THIS BLOG CURRENTLY IS INACTIVE. THANK YOU FOR STOPPING BY . . . . THIS BLOG CURRENTLY IS INACTIVE. THANK YOU FOR STOPPING BY . . . . THIS BLOG CURRENTLY IS INACTIVE . . . . THANK YOU FOR STOPPING BY.

Tuesday, April 29, 2008

The Stuff of Nightmares

Time for a confession about an obsession. I am terrified of giant squid and have been since seeing the Disney film “20,000 Leagues Under the Sea” when I was seven.

I suffered terrifying nightmares for weeks after seeing Kirk Douglas and James Mason battle the sea monster on the screen of my neighborhood theater. I could not sleep with the lights off because I was certain the horrid creature with its grotesque, beaked mouth was right outside the my bedroom windows, tentacles waving. 

The truth is, I have refused for fifty years to eat squid in any form. I cannot eat the stuff of my nightmares and, with this gesture, am paying homage to the terror suffered by that young boy in Michigan, living 600 miles from the nearest deep-sea creature.

(Photo at top is from the Disney movie, with a squid crushing one of Capt. Nemo's submarines. Scene at right shows James Mason as Nemo as the monster tries to destroy the Nautilus.)

This morning I read where marine scientists in New Zealand are thawing the corpse of the largest squid ever caught. They want to examine its anatomy, remove its stomach and beak and do DNA analysis. This particular monster weighs almost 1,100 pounds and is 26 feet long, although the species is known to reach nearly double that length. Technically, this one is a colossal squid, a breed even larger than the giant squid. Each of its two eyes is eleven inches across, making it the largest animal eye in the world.

The colossal squid’s usual habitat is more than a mile beneath of ocean’s surface, but fishermen netted this one in 2007 off the coast of Antarctica while it was dining on hooked toothfish. One scientist commented that if calamari rings were made from this squid’s suckers, each ring would be the size of a tractor tire.

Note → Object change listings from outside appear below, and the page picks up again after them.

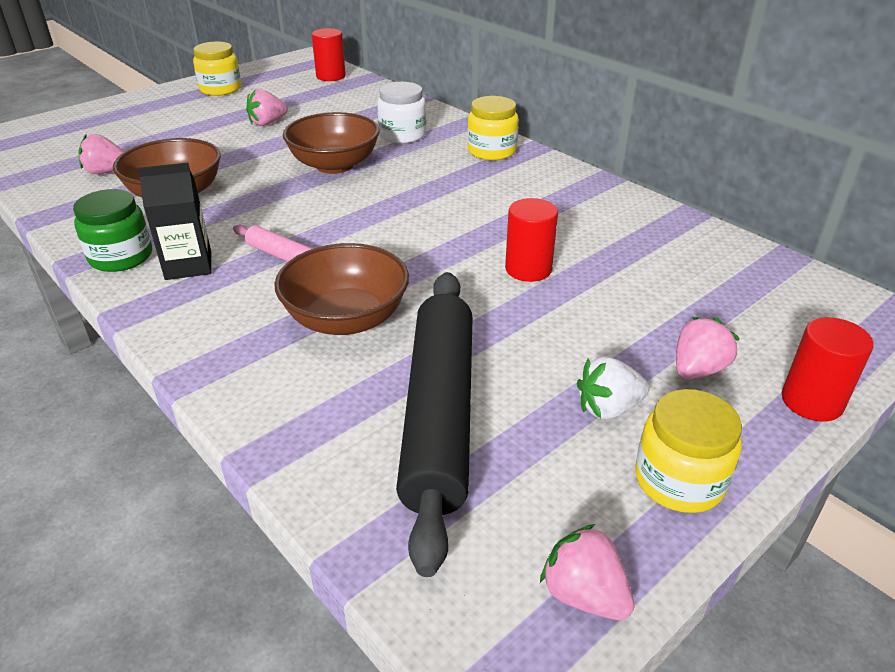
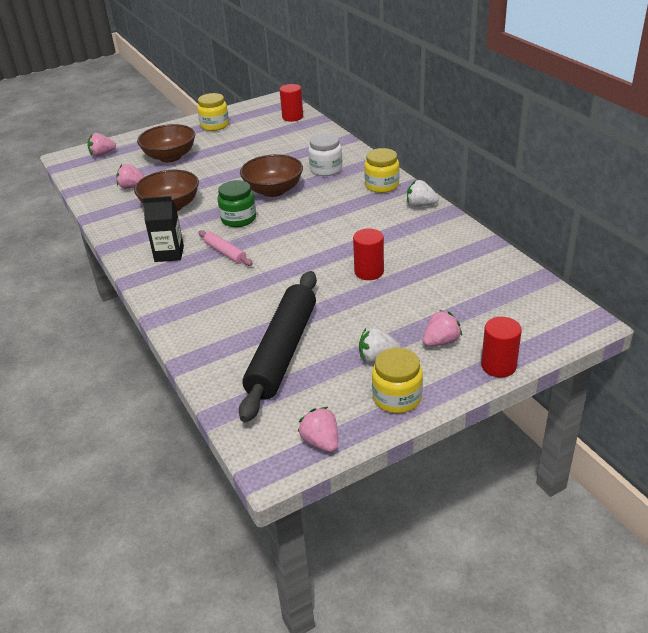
camera: 15 degrees right, 0 degrees up
(121, 257) = (132, 245): green jar -> green jar (238, 219)
(267, 123) = (239, 155): pink strawberry -> pink strawberry (102, 154)
(346, 319) = (249, 294): brown bowl -> brown bowl (170, 157)
(559, 173) = (420, 205): none -> white strawberry

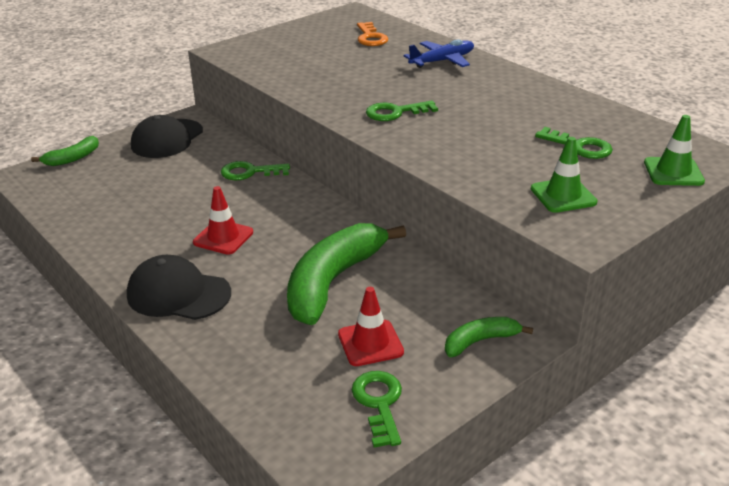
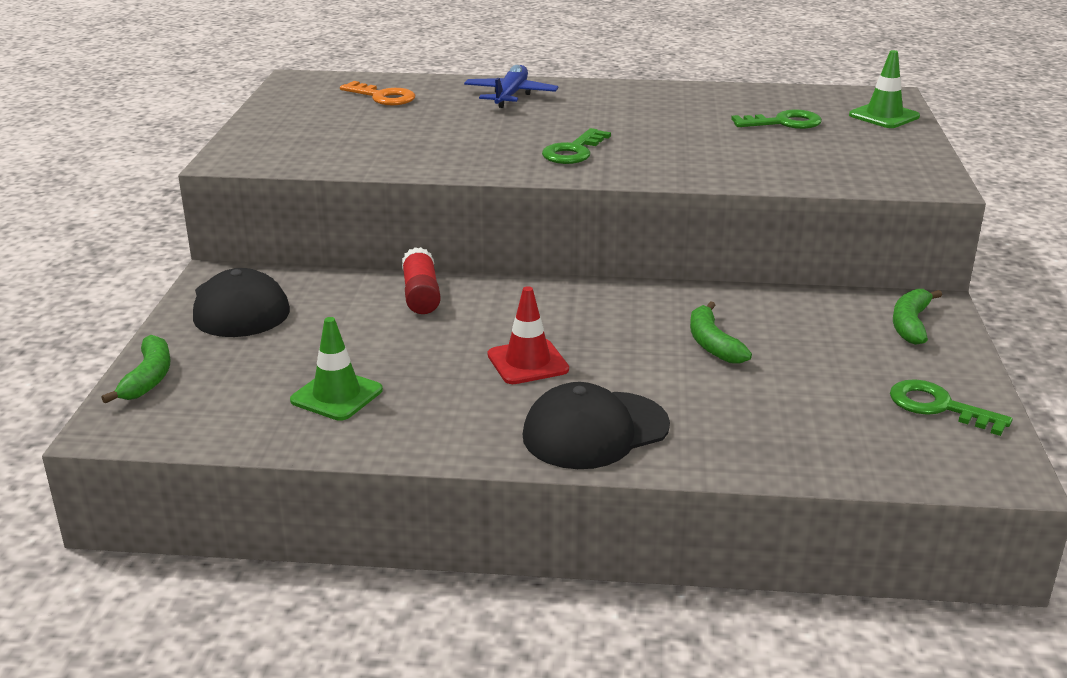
camera: 45 degrees left, 5 degrees down
(249, 172) = (421, 295): green key -> red glue stick
(333, 281) = (712, 344): green banana -> green banana, size x0.49
(370, 343) = (842, 371): red traffic cone -> none
(563, 195) = (853, 160): green traffic cone -> green traffic cone (336, 395)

To which I say, Let the nightmares begin!


2 comments:

Anonymous said...

For many years I swam freely everywhere. Mostly in Lake Ontario/US side...ok, the beaches have been closed for years and Kodak paid off everyone before going down to South America to do biz. But in my late teens I met this guy (WHAT A GUY!) and 4 hours later went home with him, which was 3-4 hrs away as the crow flies.
I spent quite a few years with him, every spring till fall (8 years) During that time I met most of the kids raised on the islands in 1000 Islands NY, St. Lawrence Seaway. Back in the 70's the new Clean Water people would come in and fly these boys to parts unknown for oil spill after oil spill. These boys had boats while the rest of us rode tricycles with training wheels. No lie. They were/are the best with water/boats. BUT they taught me something that even they feared...Sturgeon. These bottom feeders would grow to huge size at the bottom of what seemed to be quiet waters. So the guys who had been hired to dive the NYC harbors were not just flipped out by the amount of floating fetuses (hospitals just dumped at will wherever they could), they feared the Sturgeon's mouth looking for a bite of their feet.
Knowing that the St. Lawrence also had its share of monster size Sturgeon, I got squeamish to swim with such abandon. Moral of the story, no matter where/what or when, there is always something below the surface that you can choose to fear and the fear itself, that is the stuff of nightmares. By the way, that hot boy I loved, he's a Captain of one of those huge ships at sea in foreign countries. I talk to his Mom annually. Young love, hot. That boy and his boat, hot. Lonely seamen's wives, not so hot. So what all is really beneath the surface of our psyche's? That's the real monster. Anyone see the San Diego news this past week? The triathlon man who was taken out by a Great White Shark while swimming? Now all the beaches are closed. Anyone want to rent "Jaws", I think it's on DVD now.

Anonymous said...

I know why you never eat squid. Because it makes your arms go like "this."